CHP Kadın Kolları öncülüğünde “asgari değil, insanca yaşamak istiyoruz” sloganıyla İzmir’de bir araya gelen yurttaşlar, asgari ücreti protesto etmek için Cumhuriyet Meydanı’nda toplanarak Türkan Saylan Kültür Merkezi önüne yürüdü. Yürüyüşün ardından basın açıklaması yapıldı.
Karasu: “Bütçede emekli yok, emekçi yok, işçi yok, memur yok”
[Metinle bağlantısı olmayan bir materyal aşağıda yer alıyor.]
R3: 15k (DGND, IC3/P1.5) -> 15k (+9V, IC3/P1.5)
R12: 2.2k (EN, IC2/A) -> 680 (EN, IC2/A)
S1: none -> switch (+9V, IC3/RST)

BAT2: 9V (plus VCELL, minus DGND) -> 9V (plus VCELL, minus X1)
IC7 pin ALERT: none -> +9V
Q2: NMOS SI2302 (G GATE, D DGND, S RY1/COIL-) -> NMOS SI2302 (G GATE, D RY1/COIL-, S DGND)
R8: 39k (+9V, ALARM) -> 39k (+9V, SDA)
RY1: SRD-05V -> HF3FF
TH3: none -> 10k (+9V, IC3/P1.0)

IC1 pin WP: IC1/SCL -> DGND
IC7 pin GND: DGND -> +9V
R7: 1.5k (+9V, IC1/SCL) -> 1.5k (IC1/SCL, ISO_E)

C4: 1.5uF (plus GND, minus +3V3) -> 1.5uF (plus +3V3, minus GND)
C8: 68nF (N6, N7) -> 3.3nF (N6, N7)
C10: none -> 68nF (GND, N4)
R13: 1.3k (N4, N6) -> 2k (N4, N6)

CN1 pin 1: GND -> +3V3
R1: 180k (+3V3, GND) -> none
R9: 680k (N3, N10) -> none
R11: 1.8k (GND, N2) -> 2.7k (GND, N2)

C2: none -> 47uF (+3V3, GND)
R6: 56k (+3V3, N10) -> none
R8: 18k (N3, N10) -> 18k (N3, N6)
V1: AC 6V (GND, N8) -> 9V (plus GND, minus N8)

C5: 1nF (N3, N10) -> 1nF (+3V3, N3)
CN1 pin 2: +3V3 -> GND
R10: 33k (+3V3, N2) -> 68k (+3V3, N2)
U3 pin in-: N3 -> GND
CHP Genel Başkan Yardımcısı Ulaş Karasu, şunları söyledi:
“Toplumun yüzde 80’ini açlığa, yoksulluğa mahkûm eden AKP iktidarına karşı meydanlardayız. Alanlardayız, sokaklardayız. 23 yıl önce iktidar olanlar ‘üç Y’ ile geldiler. Yoksullukla mücadele edeceklerini ifade ettiler. 23 yılın sonunda 86 milyonu yoksulluğa mahkûm ettiler. Bakın, en son asgari ücret açıklandı. Açıklanan asgari ücret 28 bin lira. Biliyoruz; ödeyen için zor, alan için ise geçim şansının olmadığı bir ücrettir. Niçin bu hâle geldik? 2026 bütçesini iki ay boyunca Türkiye Büyük Millet Meclisi’nde konuştuk. Cumhuriyet Halk Partisi olarak emekçinin, emeklinin, işçinin, asgari ücretlinin, esnafın, çiftçinin sözcüsü olduk. Meclis görüşmelerinde, bütçe görüşmelerinde AKP milletvekillerinin, genel başkan yardımcılarının, grup başkan vekillerinin emekçiden, emekliden, işçiden, yoksuldan bahsettiğine hiç tanık olduk mu? Ne yazık ki olmadık. Neyi konuştular? Betonu konuştular, demiri konuştular. Çünkü onlar 23 yıldır bu ülkede bir rant düzeni yarattılar. Bakın, bütçeler nedir? Bütçeler, Meclis’te onaylanan ve 86 milyonun ortak kasası olan bütçelerdir. Bu bütçeyi hep beraber oluşturuyoruz. Vergiyi bizler ödüyoruz, bütçeyi bizler oluşturuyoruz. Ama bütçeden payı kimler alıyor? Emekçiler almıyor, emekliler almıyor, asgari ücretliler almıyor. Peki bu bütçeden kimler pay alıyor? 18,9 trilyonluk bütçenin 2,7 trilyonunu faiz giderleri oluşturuyor. Diyorlardı ya ‘faiz lobileri’ diye… Recep Tayyip Erdoğan, Türkiye Cumhuriyeti’nin bütçesini faiz lobilerine teslim etmiştir. Bunun, bütçeyi oluşturanın, bütçeyi yazanın sorumlusu sarayda oturmaktadır. Biz biliyoruz ki Recep Tayyip Erdoğan bu ülkenin kaynaklarının büyük bölümünü faiz lobilerine teslim etmiştir. Diğer bölümünü kime teslim etmiştir? Yap-İşlet-Devret projeleriyle, kamu-özel iş birliği projeleriyle 44 tane şanslı şirkete, beş tane çeteye, yandaş firmalara bütçenin büyük bölümünü aktarmaktadır. 86 milyonun oluşturmuş olduğu bütçede emekli yok, emekçi yok, işçi yok, memur yok. Ama kimler var? Faiz lobileri var, yandaş şirketler var, bin 150 odalı sarayın giderleri var. Ama emekli, emekçi bu bütçede olmamıştır.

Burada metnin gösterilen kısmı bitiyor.